Thursday, June 18, 2009

Sometimes, life is so unbelievably beautiful. It probably always is, but we rarely ever recognize it because we're so wrapped up in ourselves and our "problems" and our emotions. I have discovered that most the time, we go through life and things are just mediocre. Sometimes we can fix that and sometimes we can't. It's those rare moments we live for. Those moments that fill us up and make us feel like we can't take it anymore because nothing has ever felt so good. I don't know a single person who feels that way all the time because if we all felt that way all the time, how would we ever be able to grow and to learn. When things always go right for you, you're never knocked down a few pegs. You never realize there is something in the dark that you might be missing that can make the light so much more than you can imagine having never been there.

I've learned more in this past year than I have ever learned in my whole life. I pushed myself to live far from home not knowing a soul and experienced some amazing things that no one will ever know about. I think going off on your own for awhile is one of the best things a person could ever do. Learning to rely only on yourself is the fastest way to see who you really are.
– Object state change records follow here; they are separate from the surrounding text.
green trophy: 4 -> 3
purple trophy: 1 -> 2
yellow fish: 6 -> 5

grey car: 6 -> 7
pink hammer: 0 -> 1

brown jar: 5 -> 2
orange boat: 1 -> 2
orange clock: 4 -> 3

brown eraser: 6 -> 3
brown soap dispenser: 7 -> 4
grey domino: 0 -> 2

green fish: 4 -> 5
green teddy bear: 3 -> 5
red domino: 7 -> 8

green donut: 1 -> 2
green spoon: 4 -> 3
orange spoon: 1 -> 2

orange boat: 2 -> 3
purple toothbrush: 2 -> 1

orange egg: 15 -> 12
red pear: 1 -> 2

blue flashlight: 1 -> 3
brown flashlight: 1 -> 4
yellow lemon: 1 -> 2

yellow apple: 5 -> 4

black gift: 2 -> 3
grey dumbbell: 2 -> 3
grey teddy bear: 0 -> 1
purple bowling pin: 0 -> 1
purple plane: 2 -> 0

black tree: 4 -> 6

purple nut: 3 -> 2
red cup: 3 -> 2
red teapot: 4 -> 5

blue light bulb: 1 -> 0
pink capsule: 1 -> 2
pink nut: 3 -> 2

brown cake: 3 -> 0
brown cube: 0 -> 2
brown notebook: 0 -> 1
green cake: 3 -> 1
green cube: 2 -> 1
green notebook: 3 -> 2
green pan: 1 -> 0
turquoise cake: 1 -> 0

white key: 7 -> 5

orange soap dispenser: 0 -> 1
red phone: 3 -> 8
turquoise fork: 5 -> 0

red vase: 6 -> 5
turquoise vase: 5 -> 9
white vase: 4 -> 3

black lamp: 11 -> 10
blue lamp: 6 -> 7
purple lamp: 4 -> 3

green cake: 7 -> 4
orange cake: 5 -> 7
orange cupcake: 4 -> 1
There are things I did in Boston and places I went all on my own that no one will ever know about. They are things that only I can hold onto; experiences only I will ever feel, and there is something comforting about that. It's like a little bit of the world I can hold onto that I don't have to share with everyone else.

I'm quite the sentimentalist trying to disguise myself as a cynic but failing miserably. I just can't do it. It's not me.